This week's Grass10 newsletter has the Teagasc Clover Farm Walks upfront. Book your spot here. Get predicted growth & soil temperatures, the Grass10 weekly checklist, walk your farm every 5 days - one of the Grass10 weekly tips, featured farmer Oisin Gill, The Clover Reporter with Jim White and more

190th Edition - 5th April 2022

 

Book Your Spot on a Clover Farm Walk

Grass10 Weekly Tips

Attend a Teagasc Clover Farm Walk

The benefits grass-clover swards provide ought to be a real consideration for your farm  for improved animal performance and reduction in chemical nitrogen whilst maintaining pasture growth. This is good for your pocket and the natural environment. Maek attending a Teagasc Clover Farm Walk a priority for you in the coming week or two (see list of events above)

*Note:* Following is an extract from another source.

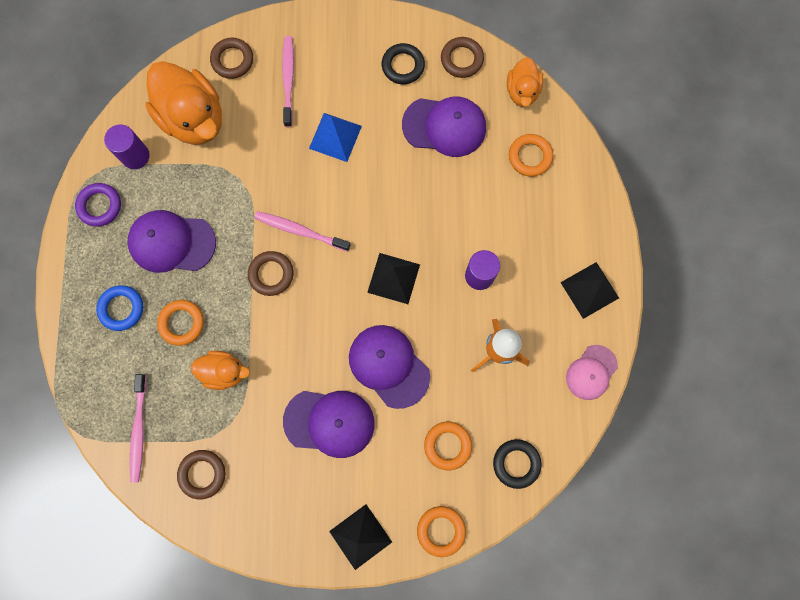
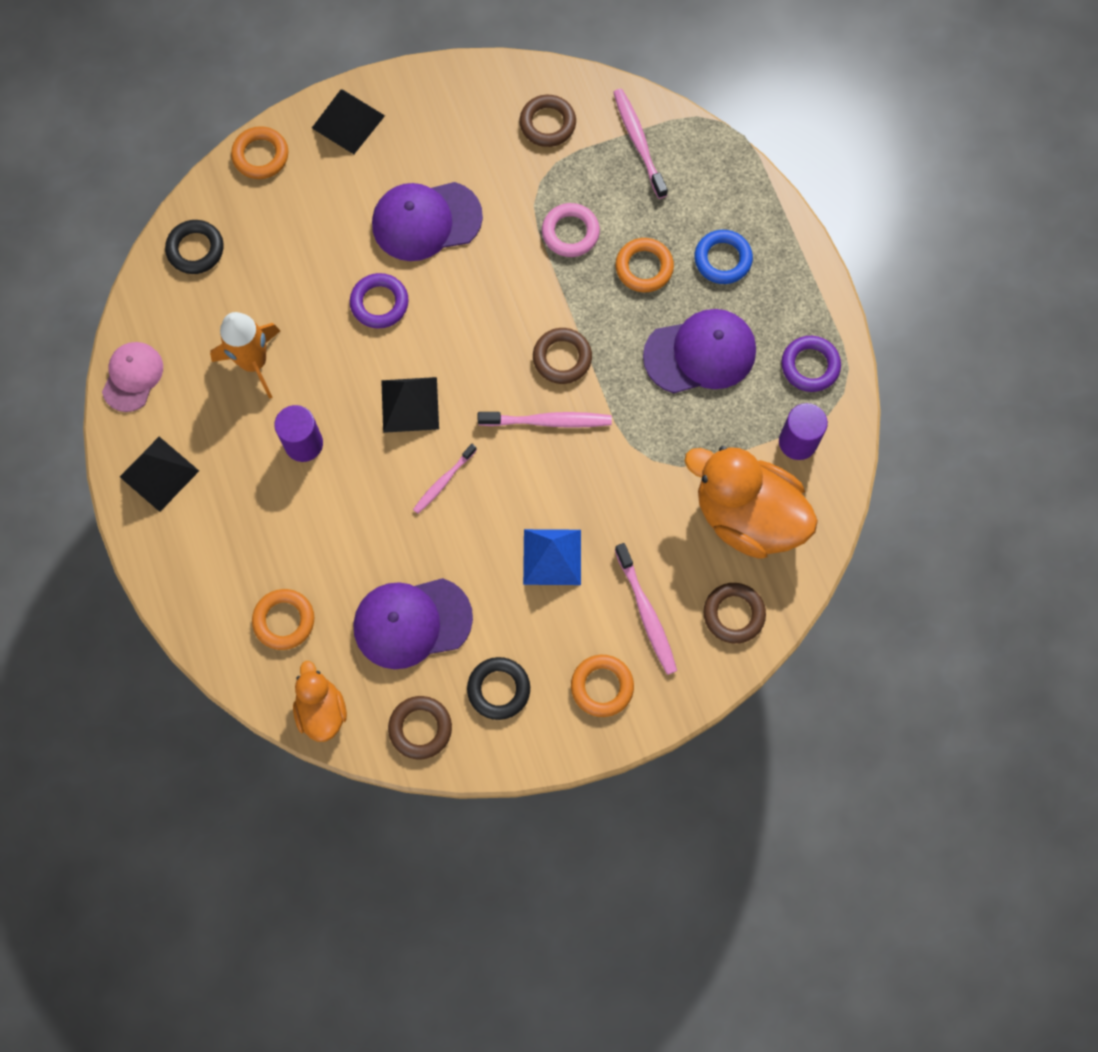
camera: 160 degrees right, 5 degrees down
(224, 372) = (570, 233): orange duck -> pink ring
(389, 214) = (444, 481): none -> pink toothbrush
(389, 366) = (379, 303): purple cap -> purple ring
(447, 445) = (281, 242): orange ring -> orange ring (602, 686)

Walking your farm every 5 days

Ensuring there is a good supply of high quality grass is, and should be, the priority coming into April when many farms are starting the 2nd grazing rotation. This is more crucial than ever with input prices. Cow milk yield peaks, breeding season for suckler and diary cows begins, and demand for grass on sheep farms is high at a time of year when grass growth transitions from low to high growth rates. A sufficient supply of green leafy grass is paramount. Walking the farm every 5 days allows you to make decisions to keep on track with AFC (600 KgDM/ha), Cover/cow (180-200 kgDM/cow), Days Ahead (12-14 days), and match demand to grass growth.

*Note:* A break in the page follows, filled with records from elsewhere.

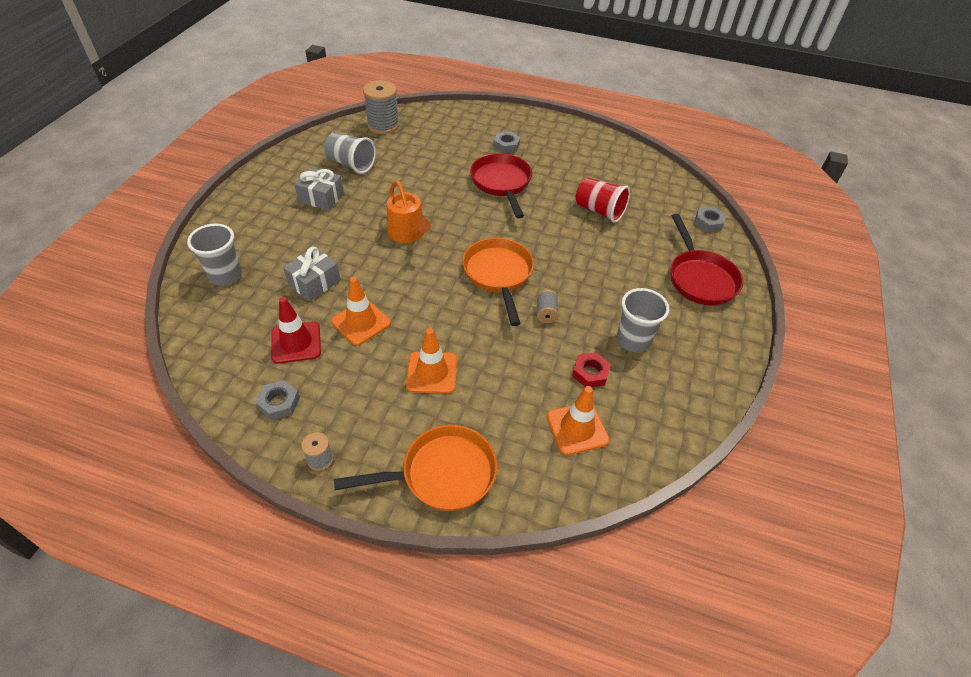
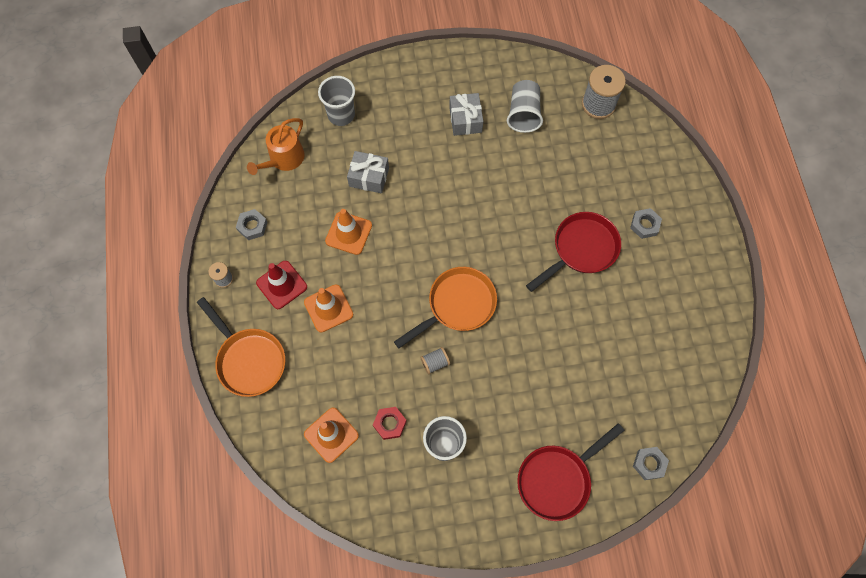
camera: 65 degrees right, 20 degrees up
(296, 342) = (306, 203): red traffic cone -> red traffic cone (282, 285)
(408, 234) = (463, 210): orange watering can -> orange watering can (284, 159)
(599, 211) = (598, 353): red cup -> none

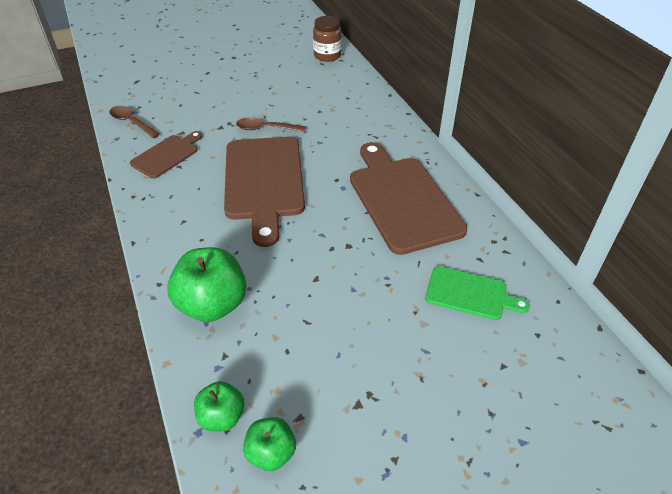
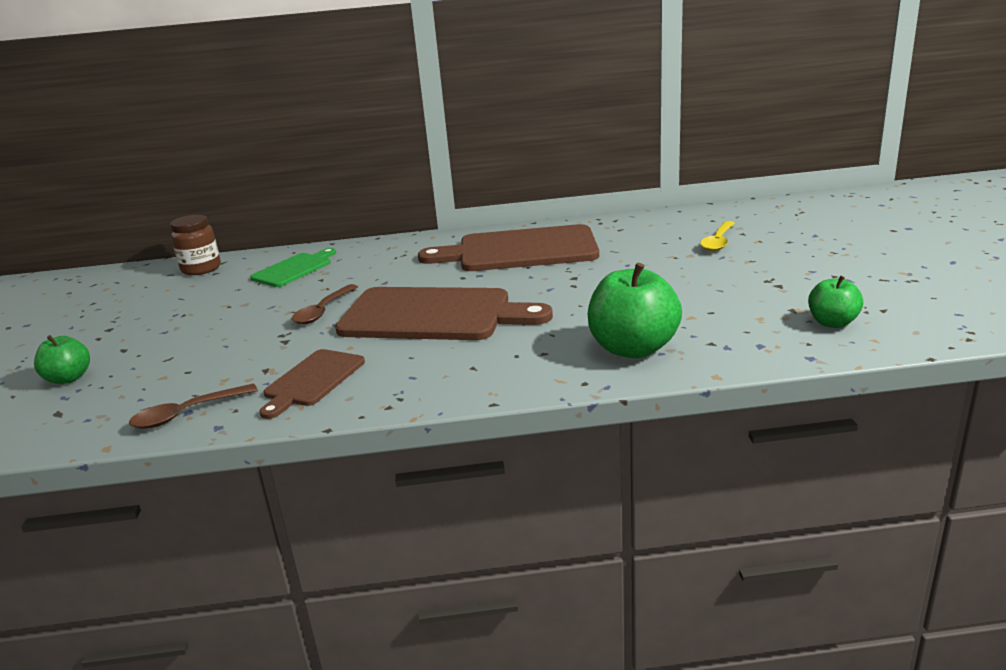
camera: 70 degrees left, 20 degrees down
(167, 155) = (312, 380): brown cutting board -> brown cutting board turned 120 degrees counterclockwise
(222, 417) = (791, 345): green apple -> green apple (68, 378)
(468, 344) = (718, 242): none -> yellow spoon
(470, 294) = (661, 236): green cutting board -> green cutting board (294, 269)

Using the Grass10 "3 checks" for a timely start to your 2nd rotation 
Whilst some farms have already moved onto the 2nd rotation, many must manage the remaining grass on your 1st rotation to ensure adequate grass covers at the start of the 2nd rotation by completing the Grass10 "3 checks!". The first check is to keep AFC 550-600 KgDM/ha for the start of the 2nd roation. The 2nd check is to identify grass covers back on your 1st 4 paddocks grazed. The first 4 paddocks should have covers 1000-1200 KgDM/ha, calculate how manys away you are from this. On some farms it may be necessary to graze a paddock at 1200 KgDM/ha on the 2nd rotation before finishing the 1st rotation. The 3rd check is to make a plan for how many days you have left on your 1st rotation. Coupled with your review of what you have on the 1st paddocks, you will then be able to make an informed decision on whether to push out the start of the 2nd rotation and introduce supplement.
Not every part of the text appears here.